Et aujourd’hui, en 2019, alors que la situation ne semble pas très rose, tout n’est pas très ‘folichon’, et bien on entend encore cette parole, et elle s’adresse à nous : « Debout, peuples de Brignais et de Chaponost, resplendissez, votre Lumière est venue, témoignez-en. Témoignez-en« . C’est cela votre vocation, d’être les témoins du mystère de Dieu. Et ce mystère, c’est saint Paul qui nous le dévoile, il nous l’a dit : ce mystère il a été révélé maintenant : c’est que toutes les nations soient associées au même héritage, au même corps, au partage de la même promesse, par l’annonce de l’Évangile. Alors la question qui vient est : « Qui leur dira ? Qui dévoilera ce mystère au monde ? Qui annoncera l’Évangile ? » Alors dans l’Histoire sainte, vous le savez, il y a deux réactions possibles. Il y a celle de Moïse : quand Dieu l’appelle, il dit Non, mais moi je ne me sens pas très capable, demande plutôt à mon frère, d’ailleurs je bégaie, c’est pas top ». Et Dieu lui dit « non, c’est toi que je veux. » Et puis, il y a l’autre réponse possible, c’est au chapitre 6 d’Isaïe, lorsque Dieu l’appelle, Isaïe répond « Je suis là, me voici, je viens, j’irai leur parler ». Alors, quelle est la bonne réponse ? C’est peut-être d’abord celle du Christ, on l’a entendue, pendant l’Avent, le Christ reprend le Psaume 39 et dit « Tu m‘as façonné un corps, tu as ouvert mes oreilles et je dis : voici, Je viens ». Et nous sommes invités à ce « Je Viens » du Christ, et à répondre chacun à la question « qui le leur dira ? » et bien… « Moi ! » Moi… Peut-être que ça « frotte » un peu, c’est normal, c’est normal… Il s’agit pour nous d’être partie prenante du projet de Dieu, et oui, c’est toujours un peu… ça résiste un peu en nous. Voilà, c’était la première idée, cette idée de la mission de cette fête de l’Épiphanie.

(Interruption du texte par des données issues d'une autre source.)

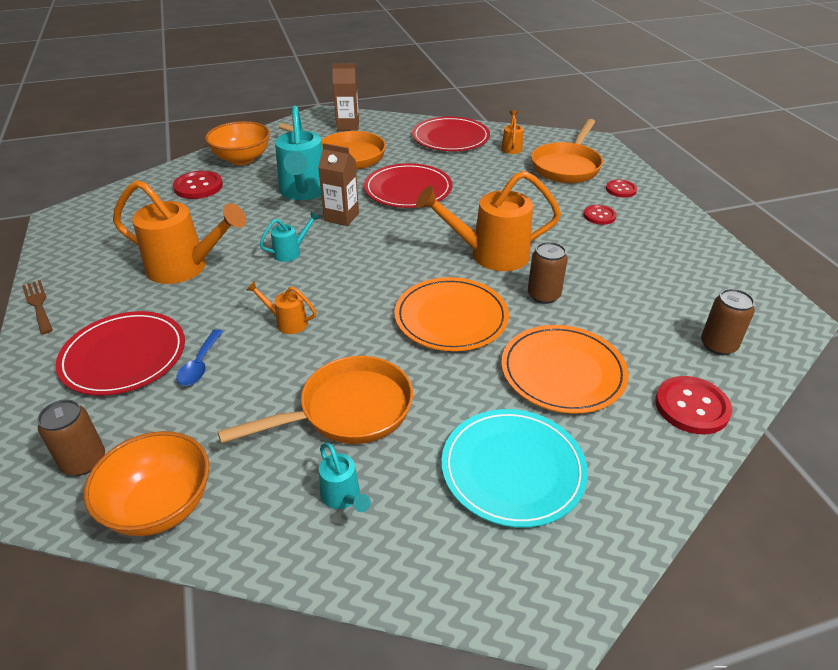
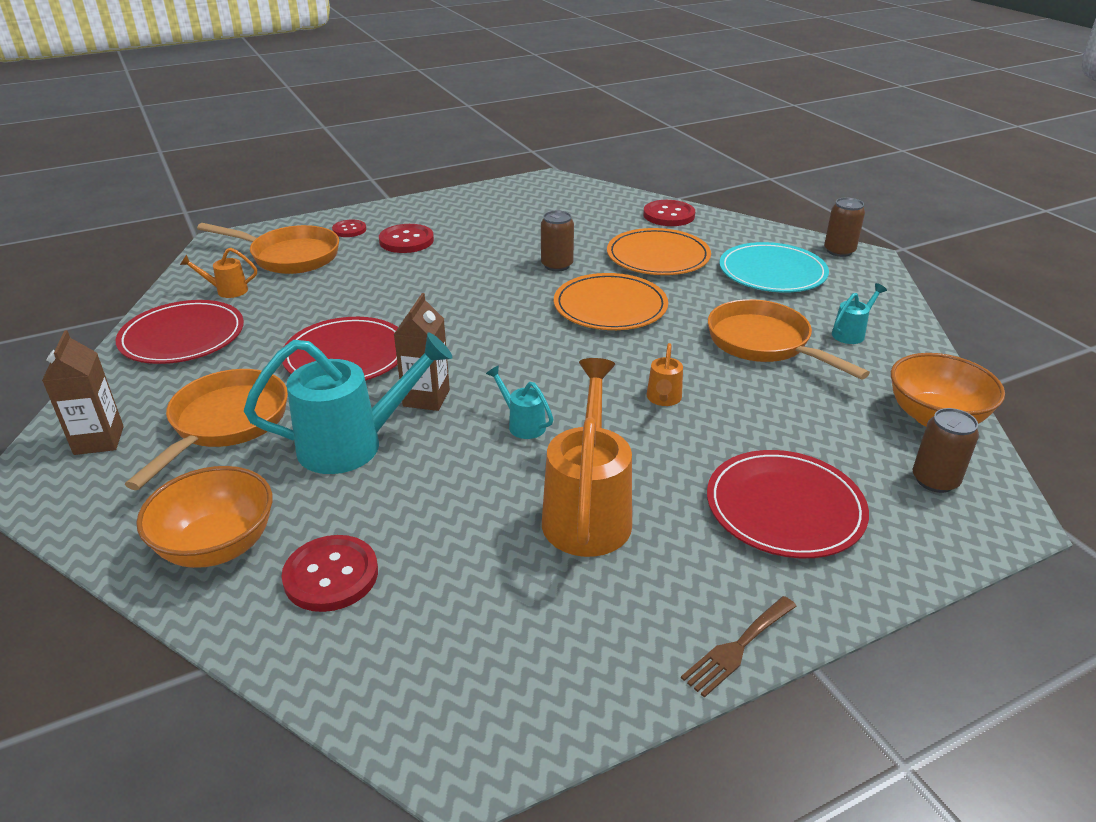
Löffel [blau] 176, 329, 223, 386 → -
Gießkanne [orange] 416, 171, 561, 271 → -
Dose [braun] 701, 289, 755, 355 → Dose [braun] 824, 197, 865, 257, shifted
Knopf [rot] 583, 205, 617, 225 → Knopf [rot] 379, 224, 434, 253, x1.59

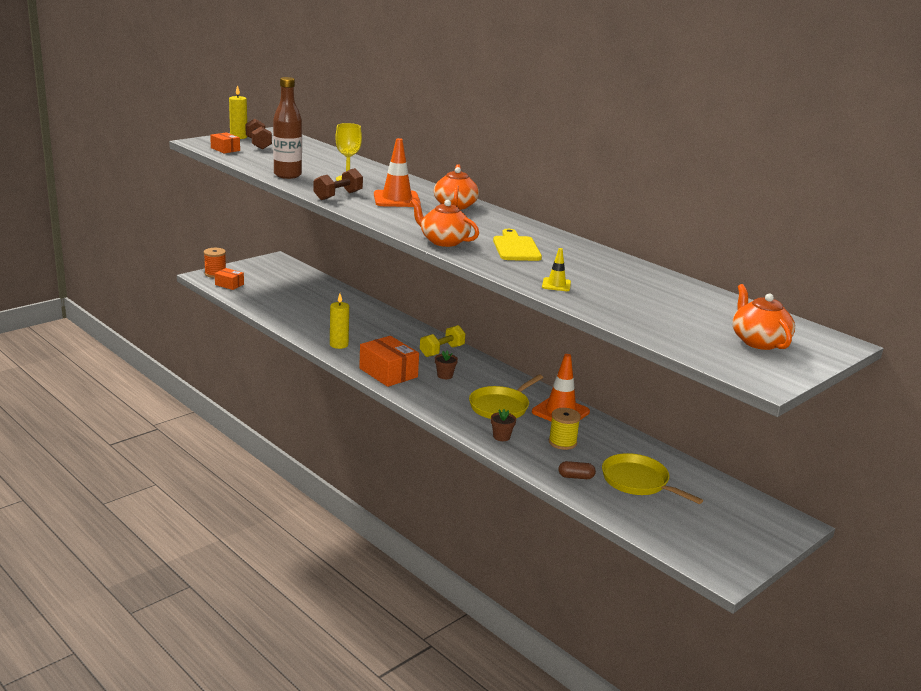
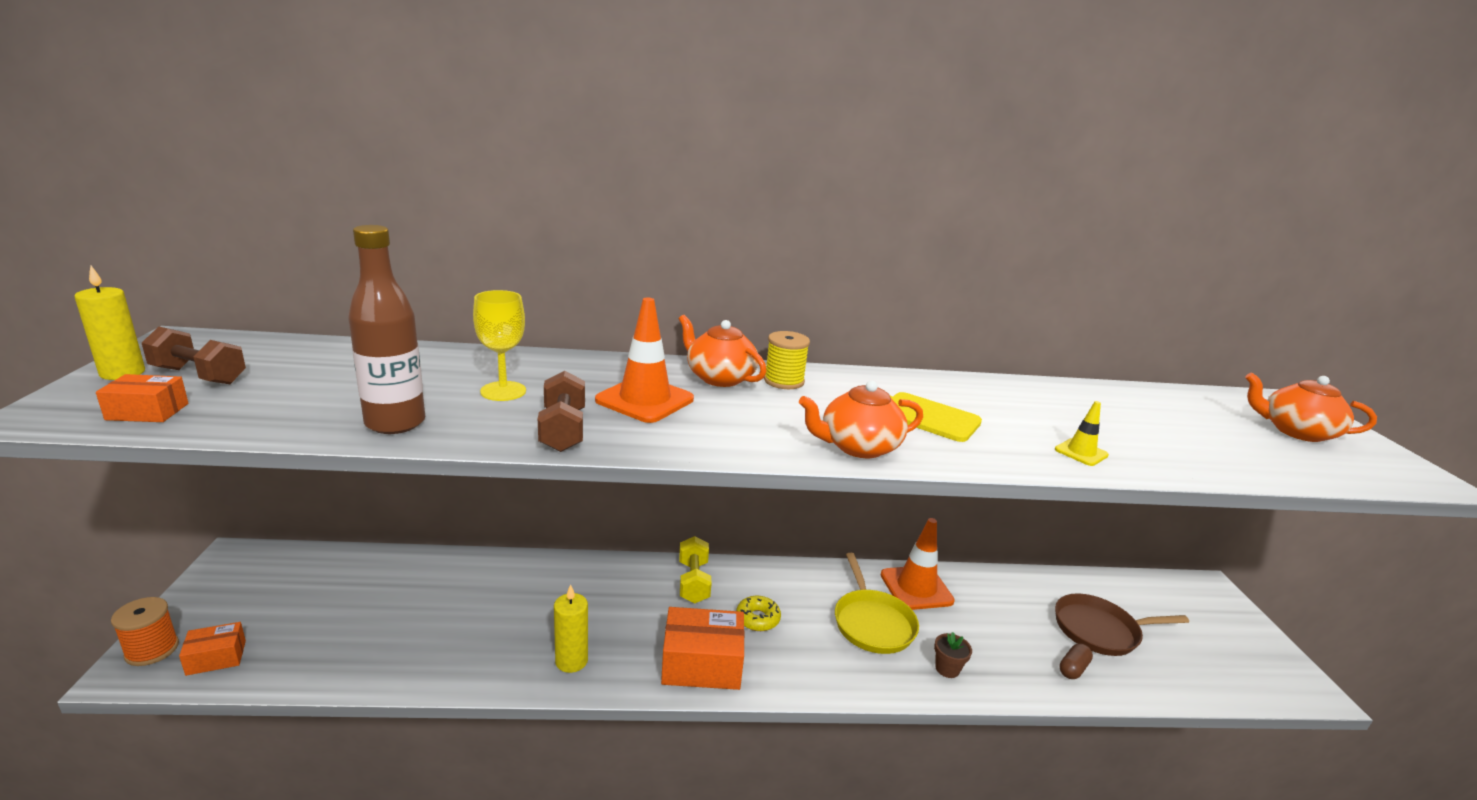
Garnrolle [gelb] 549, 408, 581, 450 → Garnrolle [gelb] 764, 331, 810, 389, shifted
Blumentopf [braun] 435, 350, 458, 379 → Donut [gelb] 736, 596, 781, 631
Pfanne [gelb] 602, 453, 703, 504 → Pfanne [braun] 1055, 593, 1189, 656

III – le chemin des mages, chemin pour moi, chemin pour tous
En 2e point, nous allons contempler, quelques instants, ce texte de l’Évangile. Vous savez que quand on lit l’Evangile en le méditant, en l’actualisant, ça veut dire que je le prends, je le lis au présent en l’interprétant pour moi, je comprends qu’il me parle de Dieu, qu’il me parle de moi, et qu’il me parle de la relation entre Dieu et moi. Quand je prends ce travail de médiation, d’actualisation, je peux prendre la place de chacun des personnages du récit. Je peux être l’Enfant Jésus, je peux être l‘âne de la crèche, je peux être les Mages, évidemment. Et puis, – alors je ne le souhaite pas trop -, mais je peux aussi être Hérode. Alors aujourd’hui, on va surtout s’intéresser à la démarche des Mages. Les Mages, ils ont vu une étoile étrange, un signe dans le ciel, pas quelque chose de très extraordinaire… Une étoile, qu’est-ce que c’est ? il y en a des milliards… Et pourtant, lorsque cette étoile apparaît, les Mages sont bousculés, ils sont transportés, il faut qu’ils se mettent en route. En fait, cette image, elle vient comme répondre à une sorte de grand creux, un désir, quelque chose. Le cardinal de Lubac parle du désir naturel de surnaturel. En chaque homme, il y a un grand creux qui ne peut être comblé que par Dieu. Mais tant que Dieu ne s’est pas révélé, et bien, on ne le sait pas… Cette étoile, lorsque les Mages la voient, ils sentent que ça va remplir leur cœur, ils ne savent pas exactement ce qu’ils attendent encore, mais ils se mettent en route. C’est le témoignage de saint Augustin : « Tu nous as faits pour Toi, Seigneur, et notre cœur est sans repos tant qu’il ne repose pas en Toi ». Et de fait, tant que personne ne me l’a dit, je ne sais pas forcément que c’est Dieu qui va combler ce vide, ce creux. Et l’étoile les conduit… Et c’est étonnant ; car moi j’ai toujours été scandalisé par le fait que cette étoile s’arrête à Jérusalem. Elle serait arrivée directement à Bethléem, ça aurait été beaucoup plus simple. Et pourtant, c’est une chose importante qu’elle s’arrête à Jérusalem, pour deux raisons.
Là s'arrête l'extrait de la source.